Herr Medinger rief Ejgil an die Tafel:

»Willst du mir nun erzählen, Sanders, warum die Planeten im Kreis um die Sonne laufen?«

Ejgil wußte, daß er antworten sollte: »Die Anziehung der Sonne hält die Planeten in ihrer Bahn um dieselbe (nämlich die Sonne).« Er kannte die Sätze des Buches auswendig. Aber er glaubte nicht sehr an das Buch, das Herr Medinger ja geschrieben hatte.

Herr Medinger pflegte zu sagen, die Weltkörper liefen wie ein kleiner Hund, den man stramm an der Leine hält und um sich herumlaufen läßt. Der kleine Wauwau möchte am liebsten geradeaus, aber die Leine zieht den kleinen Wauwau, so daß er immer herum und herum und herum muß.

Alle Knaben wußten, daß Herr Medinger einen kleinen Terrier hatte, der Wauwau hieß. Der begleitete ihn zur Schule und lief dann selbst nach Hause.

Ejgil dachte daran, daß die Geschichte von der Sonne, die die Planeten anzöge, gar nichts sagte. Herr Medinger hatte nun mal seinen Wauwau, den er sehr liebte, und wenn er den Lauf der Planeten verstehen wollte, so dachte er sich selbst als Sonne, und die Erde, das war Wauwauchen, den er an der Leine hielt und der der klügste Hund von der Welt war. Solche Schlüsse machten die Erwachsenen immer, wenn sie eine Sache verstehen wollten: von einem Standpunkt, den sie selbst gewohnt waren und liebten – selbst wenn es galt, Gott oder die Sterne des Himmels zu verstehen.

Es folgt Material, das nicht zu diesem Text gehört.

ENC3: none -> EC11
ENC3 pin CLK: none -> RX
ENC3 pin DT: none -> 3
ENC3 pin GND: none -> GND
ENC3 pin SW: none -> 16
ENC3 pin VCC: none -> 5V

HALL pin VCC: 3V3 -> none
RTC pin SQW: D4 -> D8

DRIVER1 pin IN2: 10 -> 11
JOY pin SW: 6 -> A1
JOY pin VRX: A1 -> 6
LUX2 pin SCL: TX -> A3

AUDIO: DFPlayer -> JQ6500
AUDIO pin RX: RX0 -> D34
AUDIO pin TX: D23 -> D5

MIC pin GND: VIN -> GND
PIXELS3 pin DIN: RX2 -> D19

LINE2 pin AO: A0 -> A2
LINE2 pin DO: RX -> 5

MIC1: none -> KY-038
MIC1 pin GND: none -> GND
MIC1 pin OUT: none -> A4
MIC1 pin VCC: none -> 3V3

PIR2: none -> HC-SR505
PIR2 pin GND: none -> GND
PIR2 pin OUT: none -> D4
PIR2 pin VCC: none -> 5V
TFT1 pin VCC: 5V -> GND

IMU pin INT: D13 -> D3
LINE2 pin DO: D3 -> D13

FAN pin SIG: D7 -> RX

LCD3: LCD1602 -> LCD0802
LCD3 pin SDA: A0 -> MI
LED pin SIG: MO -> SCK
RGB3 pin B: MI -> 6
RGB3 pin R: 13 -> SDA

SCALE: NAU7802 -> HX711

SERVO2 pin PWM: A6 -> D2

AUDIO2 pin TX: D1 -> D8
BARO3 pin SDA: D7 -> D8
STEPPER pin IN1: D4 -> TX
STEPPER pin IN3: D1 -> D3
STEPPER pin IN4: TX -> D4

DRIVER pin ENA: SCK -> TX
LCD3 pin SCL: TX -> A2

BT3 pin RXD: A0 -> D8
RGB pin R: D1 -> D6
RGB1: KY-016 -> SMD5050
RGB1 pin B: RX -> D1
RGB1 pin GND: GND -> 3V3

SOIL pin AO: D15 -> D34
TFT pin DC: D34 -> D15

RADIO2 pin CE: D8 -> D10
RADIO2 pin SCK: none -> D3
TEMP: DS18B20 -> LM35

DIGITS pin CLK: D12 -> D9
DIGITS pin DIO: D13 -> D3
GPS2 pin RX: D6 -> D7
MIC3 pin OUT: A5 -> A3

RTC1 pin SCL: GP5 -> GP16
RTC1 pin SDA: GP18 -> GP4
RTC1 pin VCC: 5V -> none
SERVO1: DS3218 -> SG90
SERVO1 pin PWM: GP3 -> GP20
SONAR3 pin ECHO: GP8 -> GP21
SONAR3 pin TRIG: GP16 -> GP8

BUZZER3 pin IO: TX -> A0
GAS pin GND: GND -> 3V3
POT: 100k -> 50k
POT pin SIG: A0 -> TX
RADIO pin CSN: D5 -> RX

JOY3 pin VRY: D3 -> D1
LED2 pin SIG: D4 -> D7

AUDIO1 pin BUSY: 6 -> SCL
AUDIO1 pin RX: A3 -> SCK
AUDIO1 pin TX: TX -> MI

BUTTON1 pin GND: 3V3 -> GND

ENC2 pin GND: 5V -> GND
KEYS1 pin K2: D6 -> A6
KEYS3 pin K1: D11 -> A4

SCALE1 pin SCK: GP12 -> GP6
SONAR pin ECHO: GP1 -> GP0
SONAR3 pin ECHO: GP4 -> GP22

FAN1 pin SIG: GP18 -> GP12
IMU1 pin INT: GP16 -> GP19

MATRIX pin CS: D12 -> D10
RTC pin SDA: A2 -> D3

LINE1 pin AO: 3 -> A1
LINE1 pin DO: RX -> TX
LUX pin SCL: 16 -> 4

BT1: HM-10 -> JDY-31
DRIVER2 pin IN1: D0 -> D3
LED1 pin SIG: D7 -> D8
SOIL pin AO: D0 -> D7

Die, welche am besten in der Dunkelheit schimmerten, waren die feinsten von allen Sternen.

»Nun, du weißt es also nicht?« sagte Doktor Medinger sehr streng.

Ejgil wurde gereizt. »Es sind eine ganze Menge Erklärungen denkbar«, sagte er und sah auf seine Knöpfschuhe hinab.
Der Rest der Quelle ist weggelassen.